**EXERCISE REQUIREMENTS**:
Every line of the records below from the line with "line: (37, 83) -> (28, 81), solid -> dashed" up to and including the line with "text: (221, 900) -> (448, 1468), 9 -> 3" must be reproduced exactly, and no line outside that range.

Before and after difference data
━━━

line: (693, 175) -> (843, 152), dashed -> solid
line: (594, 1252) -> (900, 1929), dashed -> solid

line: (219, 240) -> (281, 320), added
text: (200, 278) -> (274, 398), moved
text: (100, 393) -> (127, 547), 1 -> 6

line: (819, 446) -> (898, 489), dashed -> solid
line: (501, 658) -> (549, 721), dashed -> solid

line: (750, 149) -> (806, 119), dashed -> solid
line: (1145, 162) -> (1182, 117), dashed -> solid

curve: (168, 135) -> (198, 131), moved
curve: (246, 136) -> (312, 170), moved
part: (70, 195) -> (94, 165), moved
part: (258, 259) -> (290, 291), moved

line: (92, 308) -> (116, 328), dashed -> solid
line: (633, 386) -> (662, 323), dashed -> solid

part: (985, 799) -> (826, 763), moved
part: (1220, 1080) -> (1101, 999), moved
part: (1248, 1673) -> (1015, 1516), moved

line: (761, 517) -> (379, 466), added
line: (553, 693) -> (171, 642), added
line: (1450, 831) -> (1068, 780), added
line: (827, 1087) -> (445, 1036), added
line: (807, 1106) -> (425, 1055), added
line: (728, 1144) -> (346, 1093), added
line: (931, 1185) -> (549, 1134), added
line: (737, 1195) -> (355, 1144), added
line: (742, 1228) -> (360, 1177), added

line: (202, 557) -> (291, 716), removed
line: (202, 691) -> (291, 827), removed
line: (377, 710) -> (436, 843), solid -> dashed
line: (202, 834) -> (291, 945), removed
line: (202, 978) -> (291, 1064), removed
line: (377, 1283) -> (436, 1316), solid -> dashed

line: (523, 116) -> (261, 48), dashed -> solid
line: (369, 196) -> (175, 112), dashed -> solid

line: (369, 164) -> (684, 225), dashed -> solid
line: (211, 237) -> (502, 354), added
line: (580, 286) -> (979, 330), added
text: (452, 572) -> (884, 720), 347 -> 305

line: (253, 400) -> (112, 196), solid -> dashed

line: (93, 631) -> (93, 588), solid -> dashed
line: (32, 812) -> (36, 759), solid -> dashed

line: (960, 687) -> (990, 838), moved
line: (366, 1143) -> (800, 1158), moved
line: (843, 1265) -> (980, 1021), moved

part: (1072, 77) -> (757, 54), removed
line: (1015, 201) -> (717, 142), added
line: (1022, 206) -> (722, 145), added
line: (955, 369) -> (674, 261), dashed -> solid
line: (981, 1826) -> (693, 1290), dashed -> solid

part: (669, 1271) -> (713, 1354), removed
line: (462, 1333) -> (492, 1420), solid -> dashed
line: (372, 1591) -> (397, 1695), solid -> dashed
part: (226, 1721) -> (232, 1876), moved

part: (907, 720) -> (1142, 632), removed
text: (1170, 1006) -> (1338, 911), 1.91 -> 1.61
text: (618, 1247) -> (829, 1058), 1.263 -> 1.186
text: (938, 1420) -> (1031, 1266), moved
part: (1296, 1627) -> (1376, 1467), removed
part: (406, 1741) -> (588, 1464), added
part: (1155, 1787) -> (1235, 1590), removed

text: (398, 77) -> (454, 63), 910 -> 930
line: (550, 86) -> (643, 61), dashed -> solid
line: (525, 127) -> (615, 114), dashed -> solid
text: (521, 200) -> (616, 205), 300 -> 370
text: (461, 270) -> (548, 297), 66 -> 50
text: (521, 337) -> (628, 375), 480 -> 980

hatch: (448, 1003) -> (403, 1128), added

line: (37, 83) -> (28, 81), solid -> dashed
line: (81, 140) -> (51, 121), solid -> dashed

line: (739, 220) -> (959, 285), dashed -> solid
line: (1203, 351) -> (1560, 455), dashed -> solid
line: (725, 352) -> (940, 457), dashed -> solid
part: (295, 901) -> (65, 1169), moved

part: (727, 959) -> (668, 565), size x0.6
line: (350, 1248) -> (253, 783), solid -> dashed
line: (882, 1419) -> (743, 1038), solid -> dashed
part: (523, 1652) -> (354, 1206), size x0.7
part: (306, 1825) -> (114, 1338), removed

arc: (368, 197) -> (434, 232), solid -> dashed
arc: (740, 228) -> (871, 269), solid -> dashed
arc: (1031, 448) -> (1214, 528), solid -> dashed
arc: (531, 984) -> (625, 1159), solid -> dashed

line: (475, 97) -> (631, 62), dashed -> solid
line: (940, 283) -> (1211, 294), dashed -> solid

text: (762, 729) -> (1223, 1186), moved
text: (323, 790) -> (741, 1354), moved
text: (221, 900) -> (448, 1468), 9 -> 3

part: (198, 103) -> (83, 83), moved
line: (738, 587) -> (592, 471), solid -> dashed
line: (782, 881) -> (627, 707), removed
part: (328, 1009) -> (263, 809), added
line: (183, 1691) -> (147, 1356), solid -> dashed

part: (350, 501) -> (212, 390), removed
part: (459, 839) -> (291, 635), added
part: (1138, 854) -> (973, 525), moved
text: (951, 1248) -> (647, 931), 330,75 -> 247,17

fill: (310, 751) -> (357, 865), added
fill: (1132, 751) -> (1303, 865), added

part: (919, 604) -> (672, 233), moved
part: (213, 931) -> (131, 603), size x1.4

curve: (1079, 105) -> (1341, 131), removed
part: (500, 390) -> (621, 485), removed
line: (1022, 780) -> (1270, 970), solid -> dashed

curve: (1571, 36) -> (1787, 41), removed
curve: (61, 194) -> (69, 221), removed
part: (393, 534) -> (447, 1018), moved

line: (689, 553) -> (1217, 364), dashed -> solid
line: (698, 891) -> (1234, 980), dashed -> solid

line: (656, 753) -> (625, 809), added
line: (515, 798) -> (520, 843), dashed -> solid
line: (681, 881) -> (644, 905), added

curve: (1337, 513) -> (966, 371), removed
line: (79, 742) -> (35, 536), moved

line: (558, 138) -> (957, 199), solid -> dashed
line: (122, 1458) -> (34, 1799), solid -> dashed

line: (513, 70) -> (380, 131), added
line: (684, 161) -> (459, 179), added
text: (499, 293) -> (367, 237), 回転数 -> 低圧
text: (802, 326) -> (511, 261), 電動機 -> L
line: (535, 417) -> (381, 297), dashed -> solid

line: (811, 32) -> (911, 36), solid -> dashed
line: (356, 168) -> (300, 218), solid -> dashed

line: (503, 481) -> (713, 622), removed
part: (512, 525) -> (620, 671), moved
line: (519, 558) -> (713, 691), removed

━━━

**RESULT OF THIS TASK**:
line: (37, 83) -> (28, 81), solid -> dashed
line: (81, 140) -> (51, 121), solid -> dashed

line: (739, 220) -> (959, 285), dashed -> solid
line: (1203, 351) -> (1560, 455), dashed -> solid
line: (725, 352) -> (940, 457), dashed -> solid
part: (295, 901) -> (65, 1169), moved

part: (727, 959) -> (668, 565), size x0.6
line: (350, 1248) -> (253, 783), solid -> dashed
line: (882, 1419) -> (743, 1038), solid -> dashed
part: (523, 1652) -> (354, 1206), size x0.7
part: (306, 1825) -> (114, 1338), removed

arc: (368, 197) -> (434, 232), solid -> dashed
arc: (740, 228) -> (871, 269), solid -> dashed
arc: (1031, 448) -> (1214, 528), solid -> dashed
arc: (531, 984) -> (625, 1159), solid -> dashed

line: (475, 97) -> (631, 62), dashed -> solid
line: (940, 283) -> (1211, 294), dashed -> solid

text: (762, 729) -> (1223, 1186), moved
text: (323, 790) -> (741, 1354), moved
text: (221, 900) -> (448, 1468), 9 -> 3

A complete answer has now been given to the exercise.